The unions have been sending out signals suggesting that they would compromise and accept raising the retirement age to 63, but refuse to consider going beyond that. Little do they realise that on the one hand senior workers are being recruited by major corporations because of their 40-year experience or know-how in any given field, while others feel insulted when they are told they have to look for another job due to their advanced age.

Instead of thinking of selfish ways to drain the SIF as early as possible (“as long as there are funds available, let’s take our share and run”), the unions should put their thinking caps on and help the state overcome the potential shortages the Fund is potentially facing.

The solution lies in the state improving its management of the SIF. Not that this is a poorly-run fund; quite the contrary, it is one of the best things that has happened to Cypriot society since Independence.
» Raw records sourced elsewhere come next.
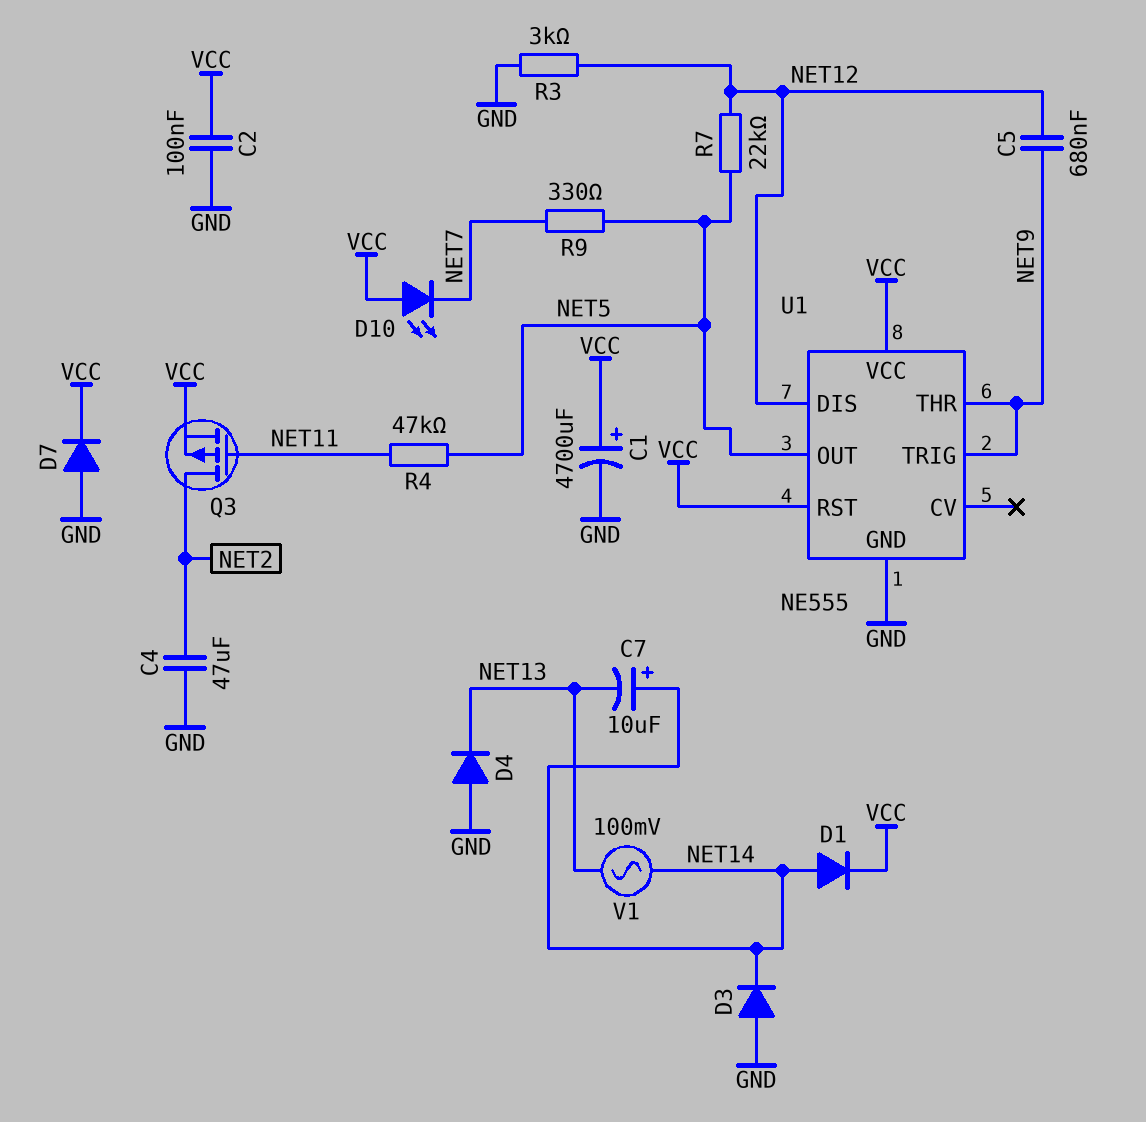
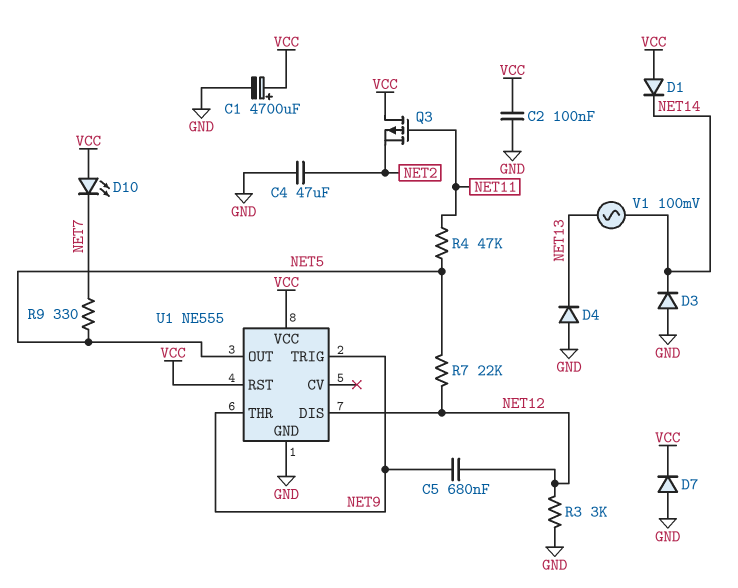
C7: 10uF (plus NET14, minus NET13) -> none
D1: diode (A NET14, K VCC) -> diode (A VCC, K NET14)
Q3: PMOS (G NET11, D NET2, S VCC) -> PMOS (G NET11, D VCC, S NET2)

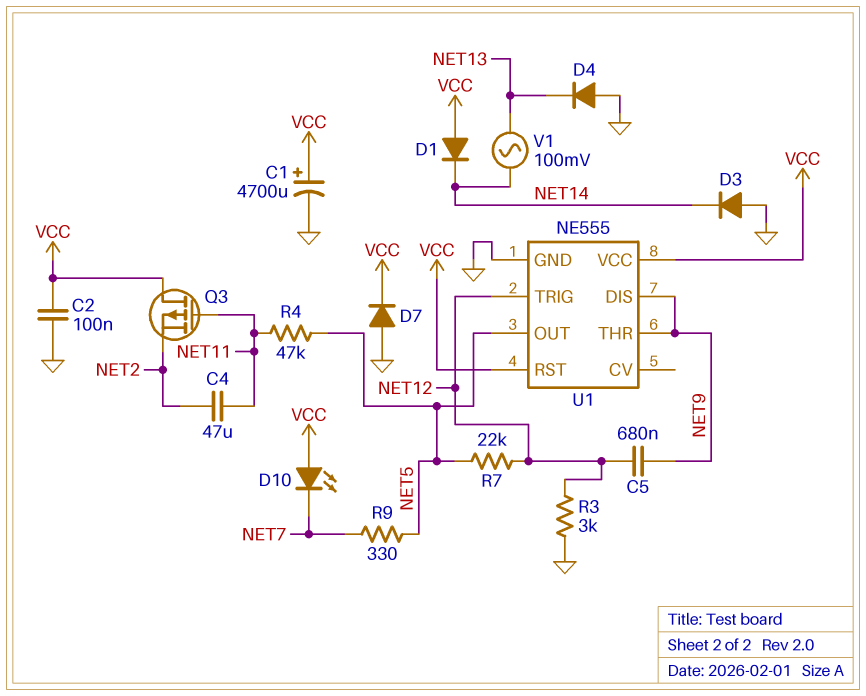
C4: 47uF (GND, NET2) -> 47uF (NET2, NET11)
U1 pin DIS: NET12 -> NET9
U1 pin TRIG: NET9 -> NET12

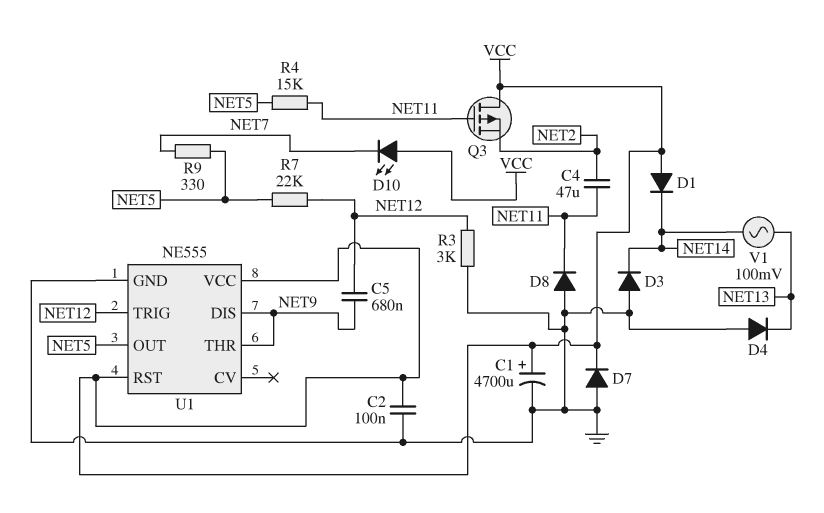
D8: none -> diode (A GND, K NET11)
R4: 47k (NET5, NET11) -> 15k (NET5, NET11)

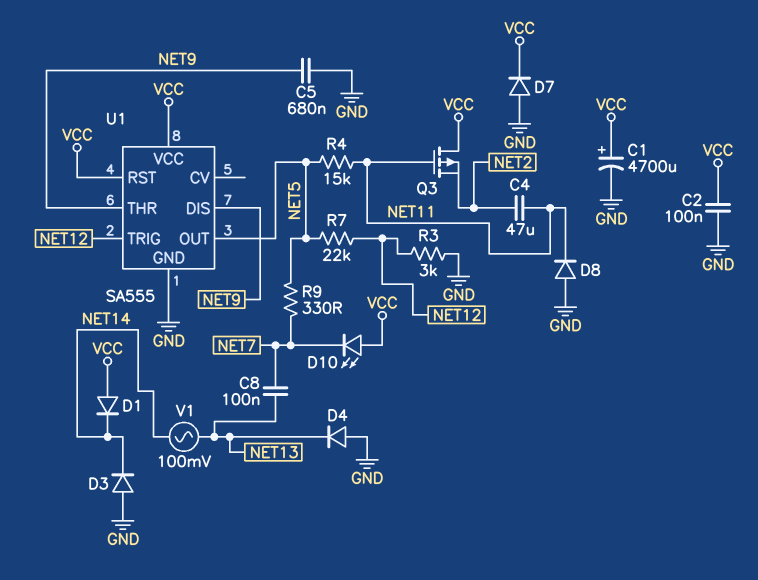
C5: 680nF (NET9, NET12) -> 680nF (GND, NET9)
C8: none -> 100nF (NET7, NET13)
U1: NE555 -> SA555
However, ways should be found to stop the bleeding, and in particular the civil servants abusing the system and claiming unemployment benefit at the same time as they receive their first pensions. At the end of the day, this is calculated at several million a year, creating a larger hole as years go by.

And why can’t we claim the same 6-month bonus? Simple, really, the civil servants are secured by a law that gives them this privilege.

This bizarre situation could only have happened in a country where the unions have yielded much more power than the successive governments that continue to give in to such pressure for fear of losing precious votes in any one of the many upcoming elections.

The only other way to reverse the trend is to raise contributions to which unions will agree to as long as the employers match these payments as well. Unfortunately, however, the state (the biggest employer) will agree to this increment and add it to its budget, while the private sector employers, who have to produce results before they can afford to pay any wages or increases, will be forced to make further cutbacks or even move their businesses away.

If the unions refuse to think ahead, surely somebody, somewhere in this government must have the tact to convince the labour groups to raise the retirement age to 65 as soon as possible.